After 20 sessions, I observe
After 20 sessions, I observe that the Hero Point system in James Bond has a couple of effects:
1) it encourages players to seek opportunities to use noncombat skills;
2) because 1 HP only shifts success one degree and there are five degrees of outcome (Failure, Quality Rating 4, QR3, QR2, QR1), it's cheap to move a failure to a basic success, but can be costly to generate a critical (QR1) result;
3) because HP can be spent to mitigate damage, there's a constant tension between "should I spend for my own success, or should I save this in case I take damage."
4) Because one only gets HP at character creation and then only for QR1 rolls after that, they are scarce and highly prized.
Also, some NPCs can have Survival Points, which can only be spent to reduce the results of PC actions directed at them.
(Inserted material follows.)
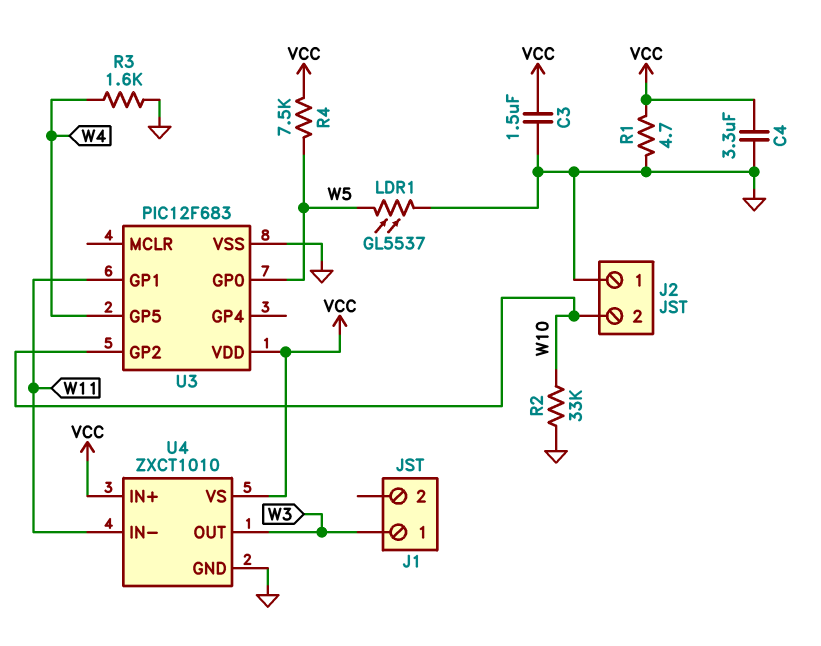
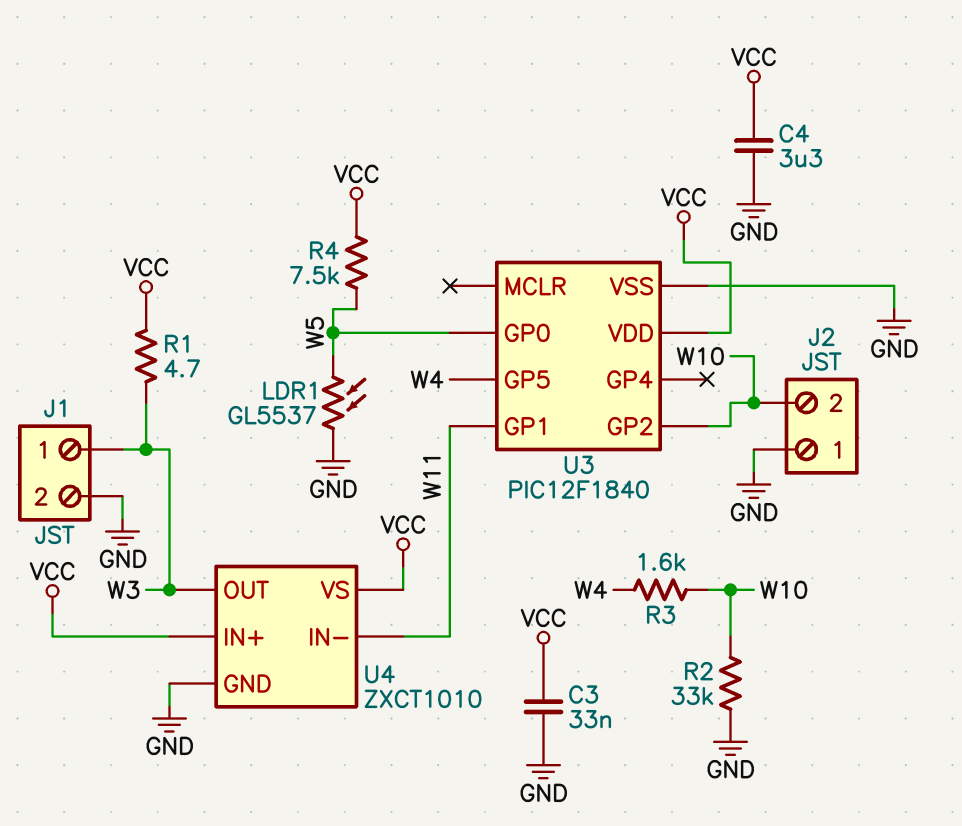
C3: 1.5uF (GND, VCC) -> 33nF (GND, VCC)
J1 pin 2: none -> GND
R1: 4.7 (GND, VCC) -> 4.7 (VCC, W3)
R3: 1.6k (GND, W4) -> 1.6k (W4, W10)
U3: PIC12F683 -> PIC12F1840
That means that using HP directly against villains is not cost effective.
In a recent session, Rod's character ran out of Hero Points before he got to a safe he wanted to open and had to accept the skill roll failure and then survive escaping the compound without HP to reduce wounds from his pursuer's weapons. He got out, but was pretty beat up — and wounds impose a pretty substantial penalty on any dice roll.
I agree with all of the above
I agree with all of the above. To add some more interesting examples:
-A Persuasion roll, to gain the agreement or compliance of an NPC, is a very common interaction in this game. When you roll, you know what your QR is — and can bump it up with Hero Points — but the result doesn't *mean* anything until it's cross-referenced with the target NPC's Willpower, which you don't know but the GM does. So HP spent here could end up providing little more than reconaissance value ("This guy must have a pretty high Willpower, I guess"), which is a marginal use. But the more you learn about the NPCs you're interacting with, the more you'll be able to target Hero Point use where it has serious leverage.
-The way HP interact with gun combat is also interesting. Here, you can use them to ensure a Wound, but the target's Willpower (again) determines their chance of struggling through the pain and continuing to act against you, with you as the PC having no ability to affect that roll (apart from having caused it). With a sufficiently powered weapon though (rifles and above, mostly), the gargantuan investment of 4 Hero Points can guarantee a kill — except against NPCs armored with Survival Points, as Alan points out above. (That hasn't come up during my time with the game — it may have for Jon and Alan in previous sessions)
-We're playing what the books call an "agent-level" game, where the PCs are relative small-time operators. If you wanted, you could play 007-level characters with gobs of Hero Points to start with, and generally better chances of getting more during the game. I have no idea if that kind of play finds its own balance in terms of challenge, or just becomes a too-easy romp.